3. A wear-resistant, impact-resistant excavator bucket, which is manufactured by casting using a method comprising: making a wooden or metallic casting pattern having the same shape as that of the bucket; inserting the casting pattern into a molding box and subjecting the inserted pattern to sand casting using molding sand so as to form a sprue; taking out the pattern from the molding box to form a mold cavity; heating an ingot, comprising a silicon (Si)-chromium (Cr)-manganese (Mn) alloy as a base, bromine (B) and the balance of Fe and unavoidable impurities, at a temperature of 1600-1650° C., and pouring the heated ingot into the mold cavity; solidifying the poured ingot and separating the upper mold portion and the molding box, thus producing a sand-cast bucket; charging the sand-cast bucket into an electric furnace, heating the charged bucket at a temperature of 900-1100° C., and quenching the heated bucket in cold water; subjecting the coupling part of the quenched bucket to boring, face milling, drilling and tapping, such that the bucket can be coupled to an excavator body; assembling parts, bushings, pins and bolts, to the coupling part; and washing, drying and painting the assembled bucket.

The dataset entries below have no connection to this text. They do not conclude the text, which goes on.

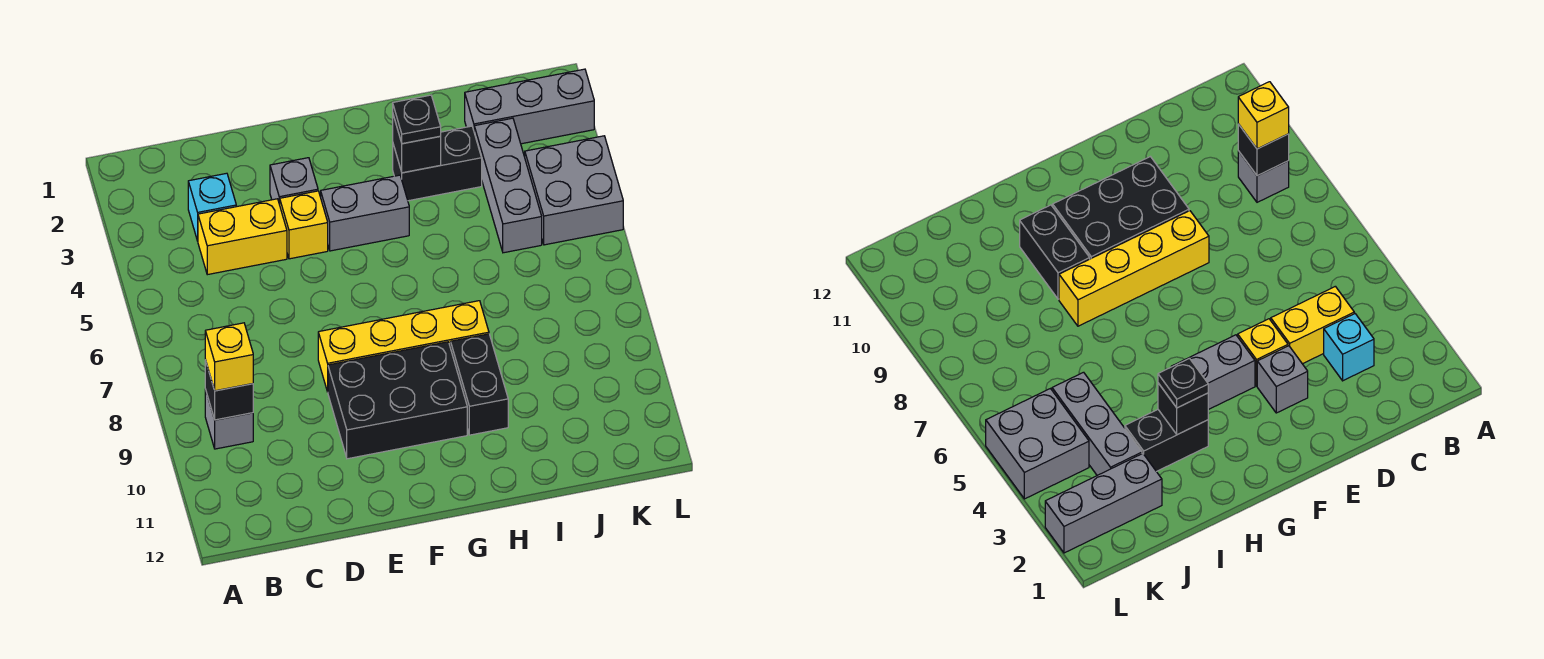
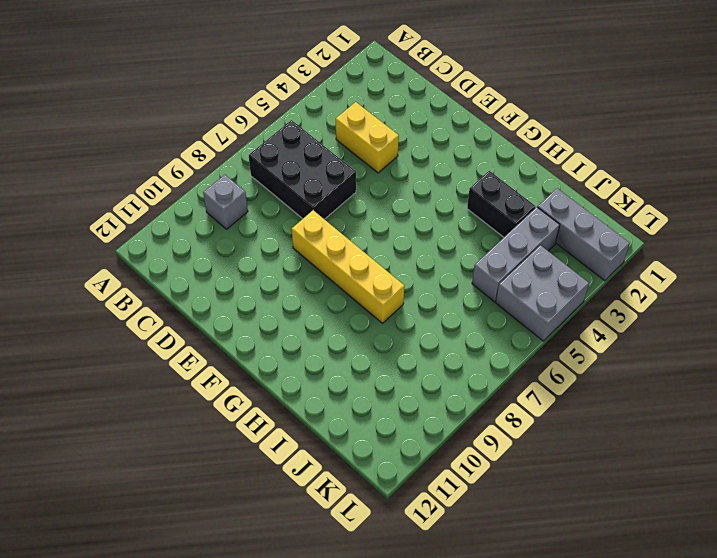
black brick B6:D7 level 1 -> black brick E9:G10 level 1
none -> cyan brick C3 level 1
none -> grey brick E3 level 1
none -> yellow brick E4 level 1

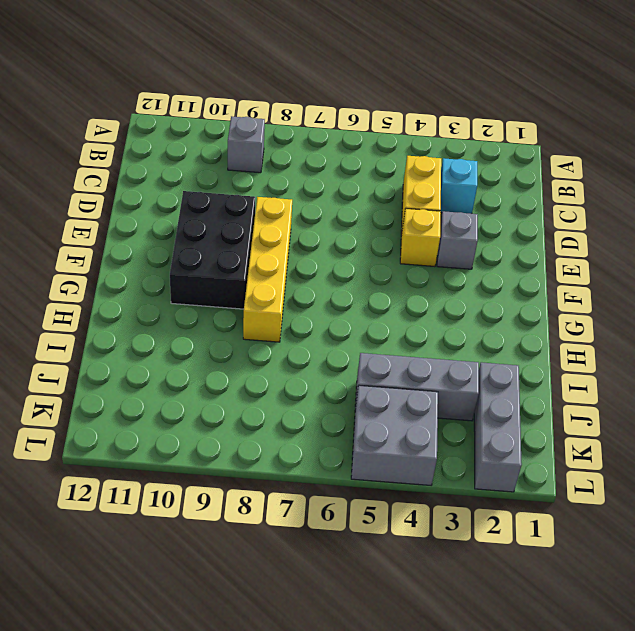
none -> grey brick F4:G4 level 1
none -> black brick H3:I3 level 1
none -> black brick H9:H10 level 1

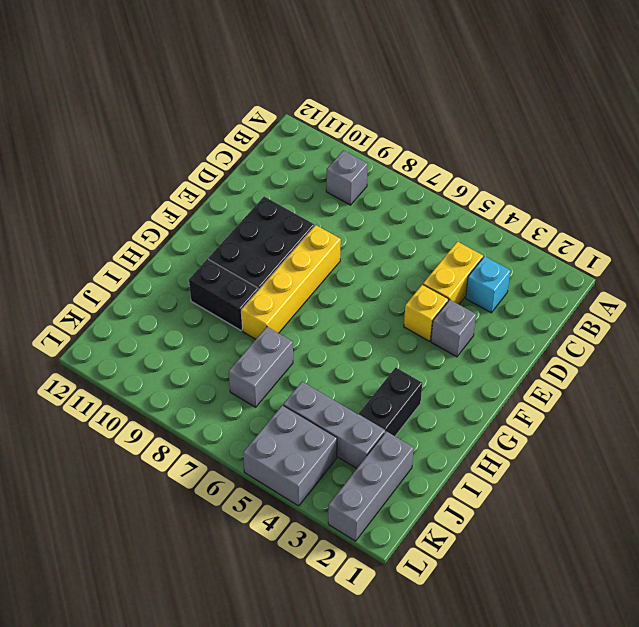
grey brick I7:J7 level 1 -> grey brick F4:G4 level 1
none -> black brick B9 level 2
none -> black brick H3 level 2
none -> yellow brick B9 level 3

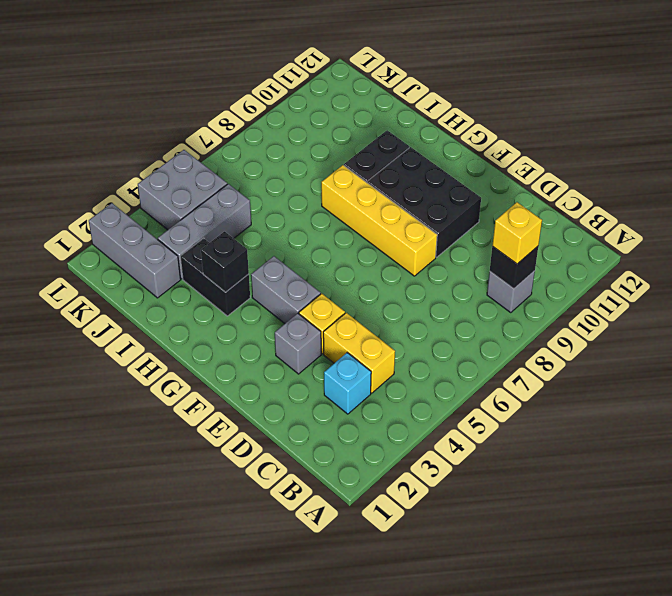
none -> black plate H3 level 3

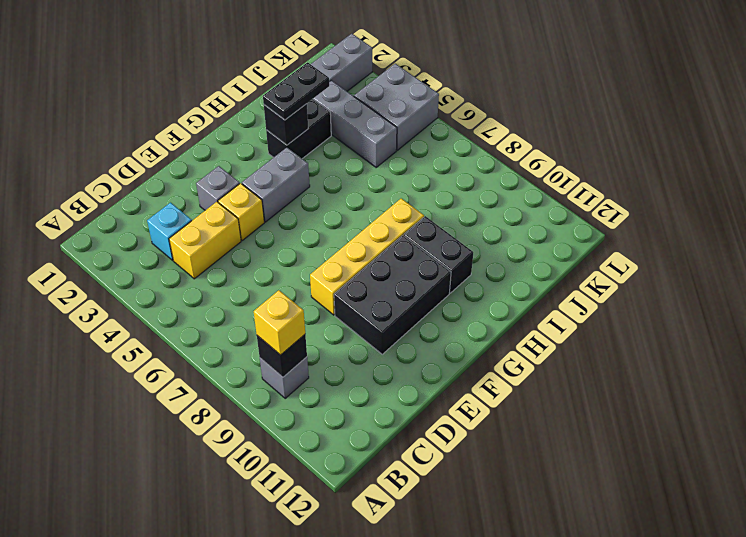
black plate H3:I3 level 3 -> black plate H3 level 3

4. The wear-resistant, impact-resistant excavator bucket of claim 3, wherein the ingot is a high-manganese steel, comprising 0.90-1.35 wt % C, 0.30-0.80 wt % Si, 11-14 wt % Mn, less than 0.10 wt % P, less than 0.50 wt % S, less than 0.005 wt % B and the balance of Fe and unavoidable impurities.

5. The wear-resistant, impact-resistant excavator bucket of claim 3, wherein the ingot is a high-tension carbon steel for casting, comprising 0.17-0.50 wt % C, 0.30-0.80 wt % Si, 0.50-1.60 wt % Mn, less than 0.030 P, less than 0.030 wt % S, less than 0.005 wt % B and the balance of Fe and unavoidable impurities.

6. A method of manufacturing a wear-resistant, impact-resistant excavator bucket by casting, the method comprising the steps of:

making a wooden or metallic casting pattern mold having the same shape as that of the bucket;

inserting the casting pattern into a molding box and subjecting the inserted pattern to sand casting so as to form a sprue;

taking out the casting pattern from the molding box to form a mold cavity after the sand casting;

placing an upper mold portion, having a gate and sprue formed therein, in the upper portion of the molding box, heating an ingot, comprising a silicon (Si)-chromium (Cr)-manganese (Mn) alloy as a base, bromine (B) and the balance of Fe and unavoidable impurities, at a temperature of 1600-1650° C., pouring the heated ingot into the gate so as to fill the mold cavity with the heated ingot;

solidifying the poured ingot, and separating the molding flask and the upper mold portion from the solidified ingot, thus producing a sand-cast bucket;

charging the sand-cast bucket into an electric furnace, heating the charged bucket at a temperature of 900-1100° C., and quenching the heated bucket in cold water;

subjecting the coupling part of the quenched bucket to machining operations, including boring, face milling, drilling and tapping, such that the bucket can be coupled to an excavator body;

assembling parts, including bushings, pins and bolts, to the machined bucket; and

washing and drying the assembled bucket and painting the dried bucket to protect the outer surface of the bucket.